I’m using Hetzner, Netcup, and Linode for application, email, and DNS services. I’m looking for a reliable CLI-based backup solution that can back up entire machines or partitions and restore the backups easily within the same cloud or VPS. (in case of disaster or recovery)
I’m looking for a simple, beginner-friendly recommendation to create full backups of my machine or specific partitions, not just individual files.

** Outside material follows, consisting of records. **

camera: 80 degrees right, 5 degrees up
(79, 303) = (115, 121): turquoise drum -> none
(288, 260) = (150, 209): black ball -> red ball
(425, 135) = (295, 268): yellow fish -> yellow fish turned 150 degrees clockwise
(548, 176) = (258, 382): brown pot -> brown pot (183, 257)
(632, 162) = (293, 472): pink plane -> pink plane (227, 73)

Storage in Cloud/VPS: The backups should be stored either in attached volume or B2:BackBlaze
Easy Restoration: The backup should be easily restorable in case of failure or migration.
Tools;
I haven’t worked with any of these. Do they allow you to boot an ISO from any location on your own VM? If so, then use ReaR (Relax-and-Recover) combined with restic. Run a script that runs the rear mkrescue, then the restic backup, then delete the rear ISO from the local file system.

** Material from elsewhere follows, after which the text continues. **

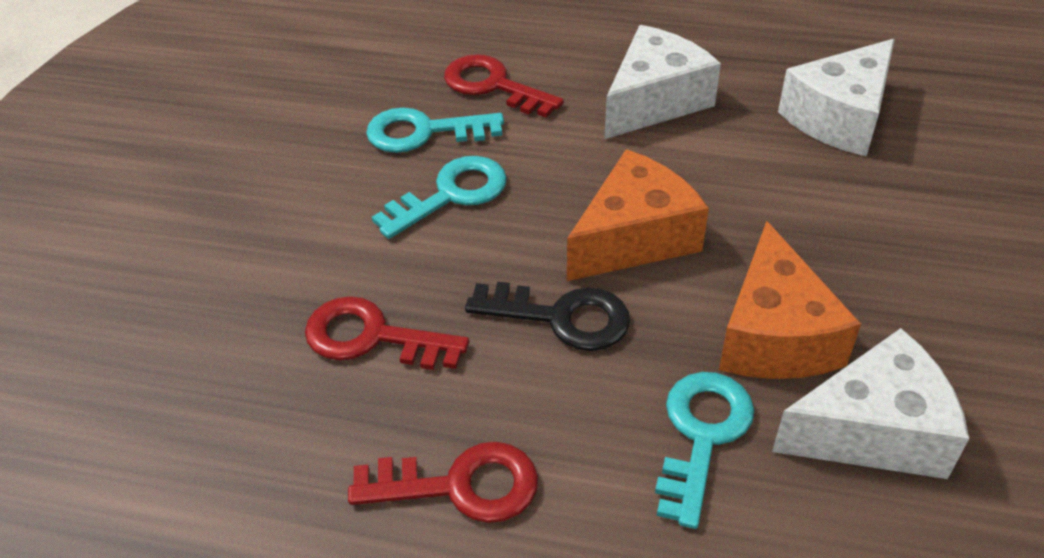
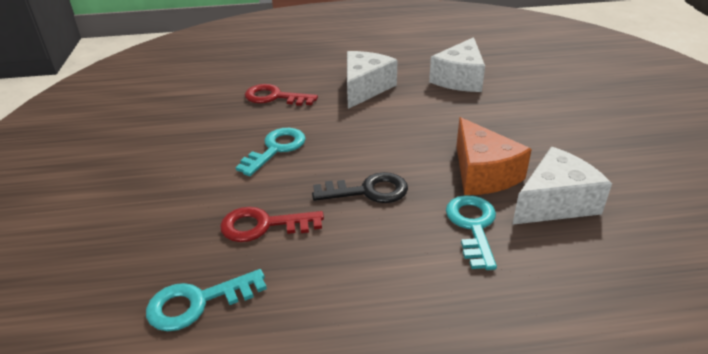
camera: 20 degrees left, 10 degrees down
(424, 132) = (245, 124): turquoise key -> turquoise key (198, 302)
(460, 485) = (354, 285): red key -> none
(634, 238) = (387, 147): orange cheese -> none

You’ll still need to back up your OS and data files (using restic), but the ReaR ISO will allow you to boot into a rescue environment which allows you to recreate the VM (it doesn’t save LVM block data, like snapshots, it only saves the LVM, BTRFS and other FS metadata about how the layout is configured and recreates it to the same parameters using the same UUIDs - if you want to back up the exact blocks from it, you’d need an offline backup utility like clonezilla).
I personally don’t use ReaR, I prefer to backup my full FS and if I need to, recreate the partition layout (it’s extremely rare that your disk layout craps out, it’s almost always OS files, like libraries or corrupted / incomplete initramfs that make the system unbootable, which means you can just rm -rf /mnt/original-root-fs/* in a live environment, then copy the data from the backup into it).
Even more so, if you’re dealing with corrupted libraries, it’s almost always easier to chroot into your old OS and fix it there, than to run a full restore (disk and all). At worst, if you can’t fix it in 10 minutes, get out of your chroot, do the rm of the rootfs and then restore the backup.